I thought of framing the following rules in positive terms, but decided that they play stronger as don'ts:

  • Don't play if our mind is foggy from lack of sleep, or booze, or drugs, legal or illegal.
  • Don't play if your emotionally upset. Resolve your emotional issues and then come to the poker table.
  • Don't play if there is something else you'd rather be, or should be, doing. Go and do what must be done. Then play.
  • Don't play if you're not feeling physically fit. A cold or a headache will throw you off your game more than you might realize.
  • And don't play if you feel pessimistic about the outcome. You'll probably be proven right.

So our rallying cry at this point is: If we don't have time to prepare mentally, we don't have time to play.


I don't think there are any secrets to winning poker anymore. There were a lot of them several years ago, but now, with everyone and your brother writing articles, columns and books, the secrets have all been rather well-exposed.

But I'll have a shot at a few secrets of my own as we continue through this Course with the stuff if winning poker. The first is discipline, not for any reason other than it's most important. Most players don't believe that. Good! Those are more players for you to beat.

The beginning and end of consistent,winning poker is discipline.

If you don't believe that, good. Come play in my game. Several years ago I was approached in one of our local card emporiums by a young fellow who wanted to know the secret of winning poker. I looked him in the eye and said, Discipline.

He just looked back at me and said, "Well, okay, if you don't want to tell me" and walked away. Discipline is one of the most important aspects of consistent winning poker. It doesn't matter how good you can play; what matters is how good you do play.

And it is discipline that will determine how good you do play. Discipline is what makes everything else work. I know some very knowledgeable poker players who are always borrowing money.

They are constantly broke. It's because they don't have the discipline to make their knowledge of poker work for them. I'll define discipline for our purposes in this Course as doing what you know should be done- or not doing what you know should be done.

It's the second part that gets most poker players into trouble. Discipline will decide how well you play or how badly you play. If you are a solid, skillful player, but today you give up your discipline and play like a sucker, then today you are a sucker.

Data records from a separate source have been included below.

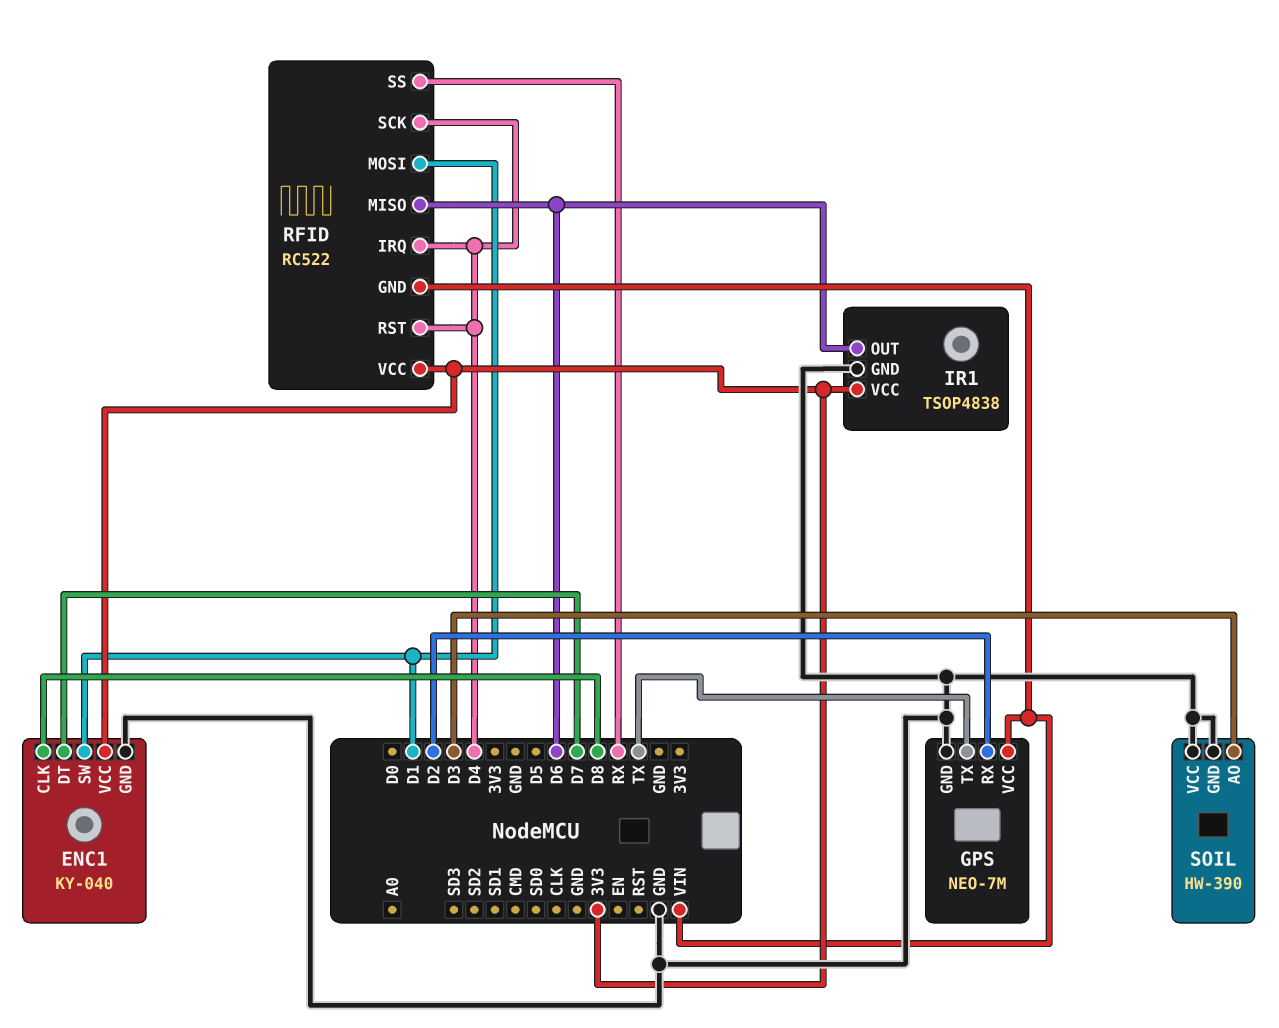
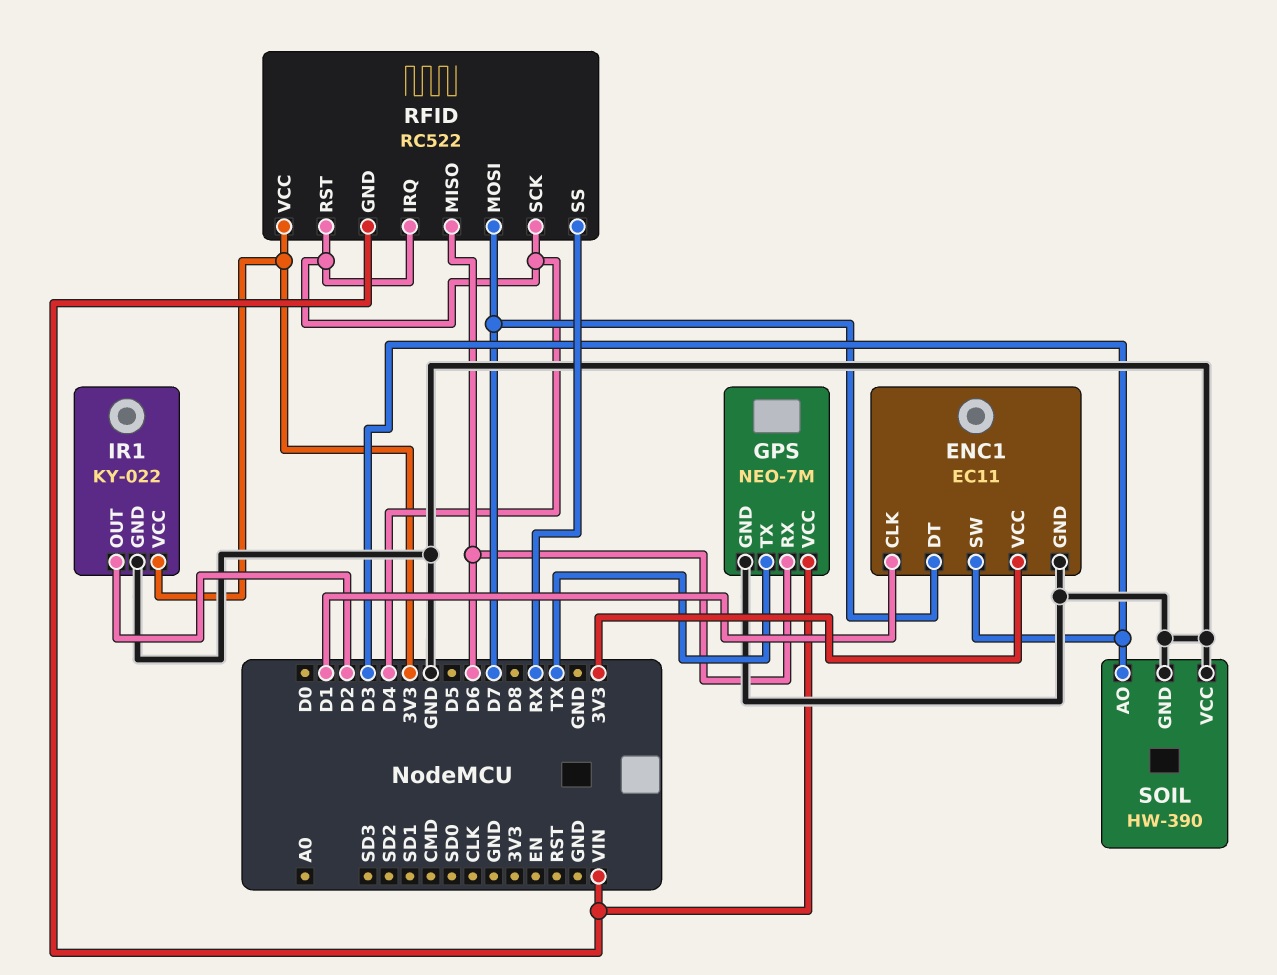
ENC1: KY-040 -> EC11
ENC1 pin CLK: D8 -> D1
ENC1 pin SW: D1 -> D3
GPS pin RX: D2 -> D6
IR1: TSOP4838 -> KY-022
IR1 pin OUT: D6 -> D2
RFID pin MOSI: D1 -> D7

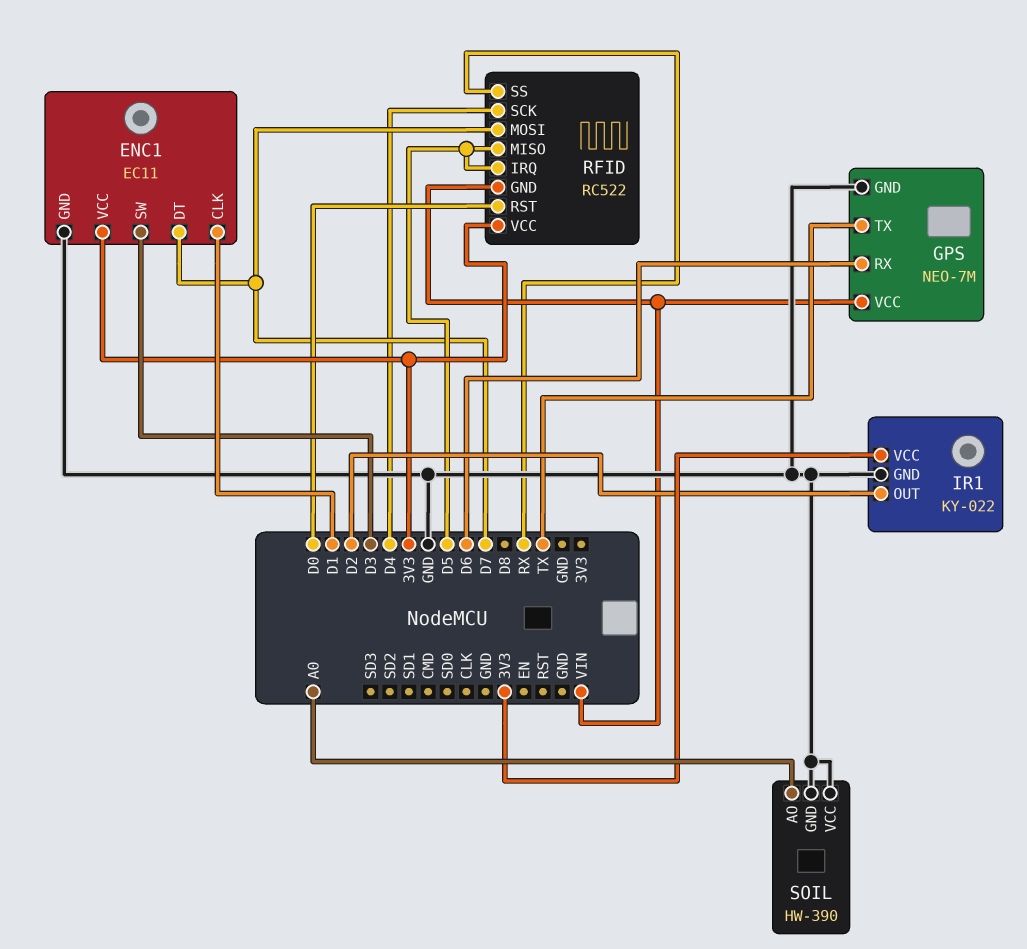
RFID pin IRQ: D4 -> D5
RFID pin MISO: D6 -> D5
RFID pin RST: D4 -> D0
SOIL pin AO: D3 -> A0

I'll say it again- It doesn't matter how good you can play; what matters is how good you do play.

It isn't enough to know what to do while playing poker. What's important is doing it!

If you're losing money in a bad game a game populated with tight, tough, solid players, a game where you stand little chance of recouping your losses-you must have the discipline to quit that game a loser.

If you have stuck any appreciable amount of money in any kind of game, and you pick up a mediocre hand that you wouldn't play if you were ahead or even, your better judgment will tell you not to play that hand. If you are exercising self-discipline, you won't play it.

Quite often, good players become bad players because they lose their discipline. The best players at the table one day might become the worst player the next day, or the next hour. A player might take a few losses and his discipline disappears. He gets his nose open and starts steaming. He begins playing long shots, trying to get even. He's lost.

A lot of money has been blown off by good players giving up their discipline.

When you see it happening, you have an opportunity to add to your Poker bankroll. When you see it happening to you, save your bankroll. Leave. Rapidly! Get it back and come on back.